八月十八日の政変とは、文久3年8月18日、会津藩・薩摩藩を中心とした公武合体派が、長州藩を主とする尊皇攘夷派を京都から追放したクーデター事件です。
上洛した将軍家茂は当初10日間の滞京の予定でした。しかし、朝廷によりずるずると引き留められました。
上洛早々の3月11日の加茂行幸の後、4月11日には石清水八幡宮への行幸も行われました。
この時は、病気を理由に、家茂は随行しましせんでした。
しかし、譲位実行の要求は強く、ついに5月10日が譲位実行日と定まります。
この間、家茂は、4月21日に大坂城に向かい、順動丸に乗って大阪湾を巡航しています。この時の艦長が勝海舟です。
その後、5月11日に京都に戻り、江戸に帰ることを奏上しますが、なかなか許可がおりませんでした。
5月24日になってようやく帰府の許可がおりたので、帰路は海路を取ることに、6月9日に京都を発ち6月13日に大坂天保山沖からを 順動丸に乗って江戸に帰りました。
この将軍家茂の帰府と入れ違いに、御親征を強く主張する久留米藩士の真木和泉が入京します。
真木和泉は学習院にも出仕し、公卿に大きな影響を与えました。
そして、国論を攘夷に向けて一致させるため、天皇による攘夷親征が尊攘急進派によって企てられました。
この攘夷親征は大和行幸と呼ばれ、孝明天皇が大和の神武天皇陵と春日大社に行幸して、次いで伊勢神宮にまで行幸するというものでした。。
この大和行幸実施の詔が8月13日に発せられました。
しかし、この大和行幸は、尊王攘夷派が中心となって画策したもので、孝明天皇は、熱心な攘夷主義者ではあったものの、攘夷急進派の横暴を快く思っておらず、攘夷の実施についても幕府や諸藩が行うべきものと考えていました。
大和行幸が発せられた8月13日の夜、三本木で会津公用局の秋月悌次郎を薩摩藩の高崎左太郎(正風)が訪ね、会津藩と薩摩藩が手を結び、攘夷派を一掃することを提案しました。
秋月はすぐに松平容保にその話を伝えて承認をとりました。
8月15日、松平容保の了解のもと、薩摩藩の高崎左太郎(正風)と会津藩の秋月悌次郎が、公武合体派の中川宮を訪れて計画を告げました。
計画に同意した中川宮が翌16日に参内して孝明天皇に奏上しましたが、孝明天皇はすぐには決断しませんでした。しかし、その夜、天皇から中川宮に密命が下りました。

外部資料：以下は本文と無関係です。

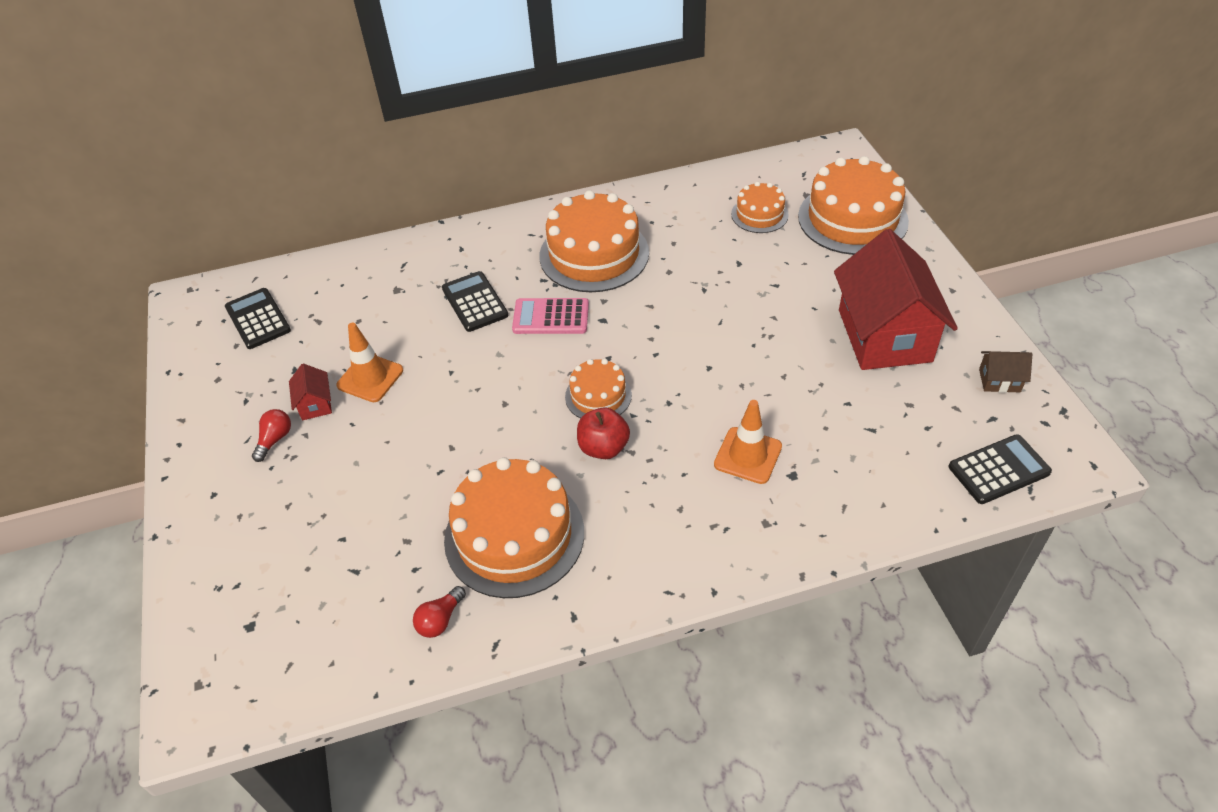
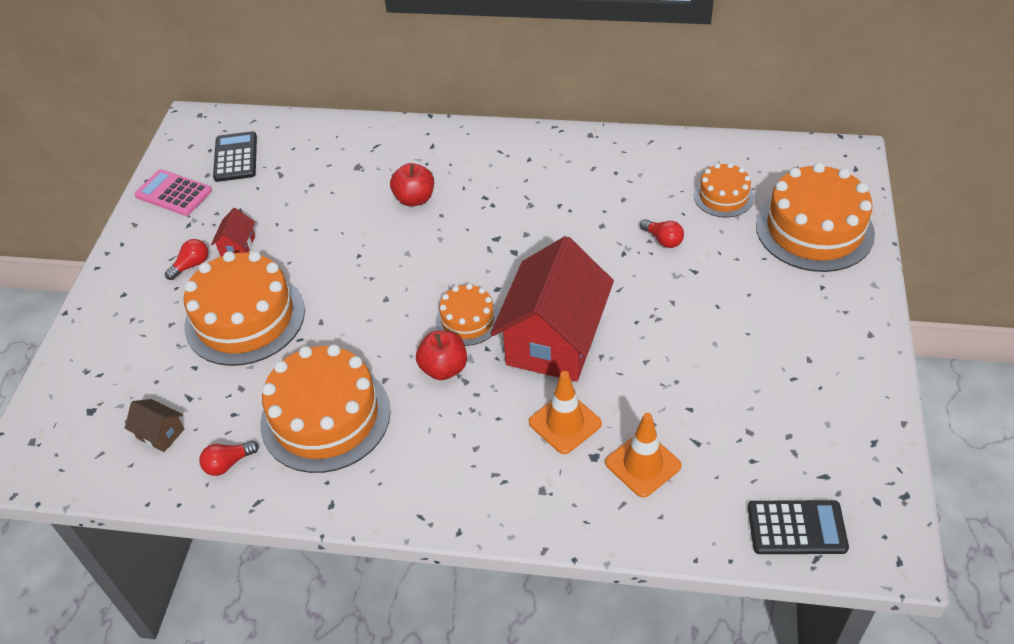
camera: 25 degrees right, 0 degrees up
(370, 378) = (292, 238): orange traffic cone -> orange traffic cone (643, 464)
(475, 302) = (414, 199): black calculator -> red apple
(551, 317) = (470, 234): pink calculator -> pink calculator (173, 193)
(594, 254) = (544, 187): orange cake -> orange cake (245, 318)
(731, 267) = (663, 240): none -> red light bulb
(884, 335) = (769, 356): red house -> red house (554, 340)
(999, 380) = (857, 442): brown house -> brown house (160, 433)

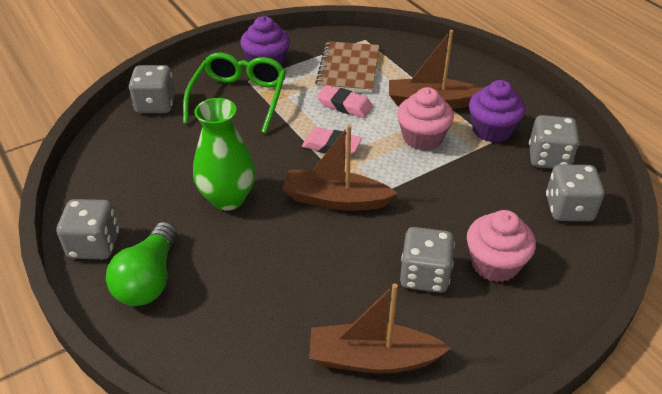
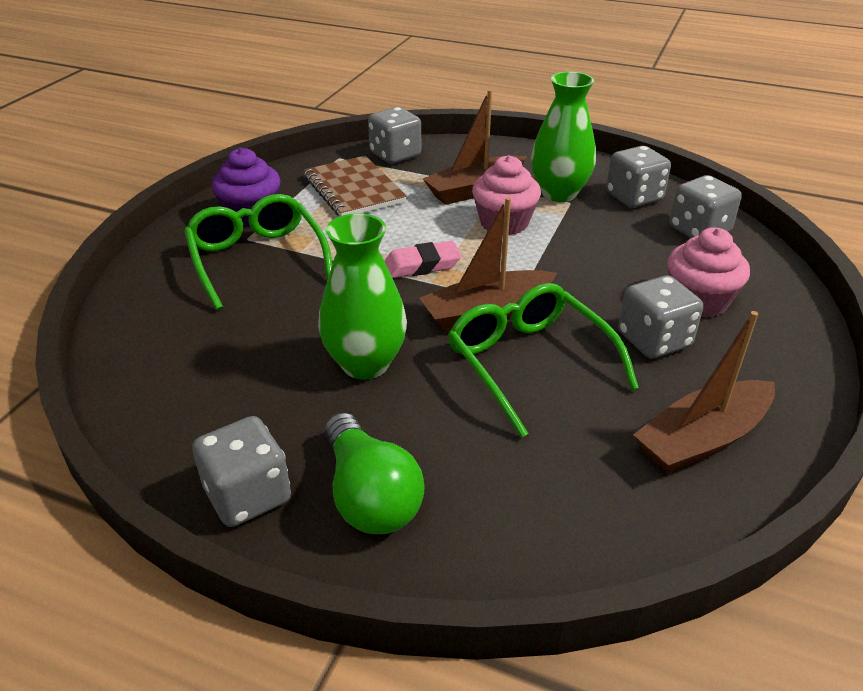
camera: 35 degrees left, 5 degrees down
(155, 105) = (151, 305): grey dice -> grey dice (395, 155)
(323, 247) = (529, 362): none -> green glasses
(344, 105) = (390, 223): pink eraser -> none
(492, 130) = (559, 193): purple cupcake -> green vase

8月18日午前1時頃、中川宮と松平容保、京都所司代淀藩主稲葉正邦、ついで近衛忠熙(前関白)・二条斉敬(右大臣)・近衛忠房らが参内し、4時ごろに会津・薩摩・淀藩兵により御所九門の警備配置が完了した。
午前4時ごろ、一発の砲声が鳴り響きました。九門警備完了の合図です。
土佐、鳥取、徳島、米沢など在京の諸藩主にも兵を率いて参内を命じ、兵を率いた諸藩主が参内し、諸藩兵がさらに九門を固めました。
そして、朝議によって、大和行幸の延期が決まり、三条ら尊攘急進派公家に禁足を命じるとともに他人との面会の禁止も命じました。
また、国事参政、国事寄人の二職が廃止となりました。そして尊王攘夷派の中心である長州藩は堺町御門(左上の写真)の警備を免ぜられ、薩摩藩がかわることになりました。
朝廷内は、公武合体派の公卿によって占められ、尊攘派公家は失脚することになりました。こうした事態に驚いた尊攘派公卿は急いで参内しようとしましたが、門を入ることができませんでした。
長州藩も、堺町御門や鷹司邸(左写真)近くに集まりました。これに対して薩摩藩・会津藩も藩兵を向かわせました。
一側触発の事態の中で、両陣営が対峙していました。その長州藩に対して退去するよう勅命が下り、長州藩が大仏方広寺に兵を引き上げます・
そして、翌19日、方広寺から移動して妙法院にいた長州藩兵2千余人は失脚した三条実美・三条西季知・四条隆謌・東久世通禧・壬生基修・錦小路頼徳・澤宣嘉の公家7人とともに、雨の中、長州へと下りました。
これがいわゆる七卿落ちと言われるものです。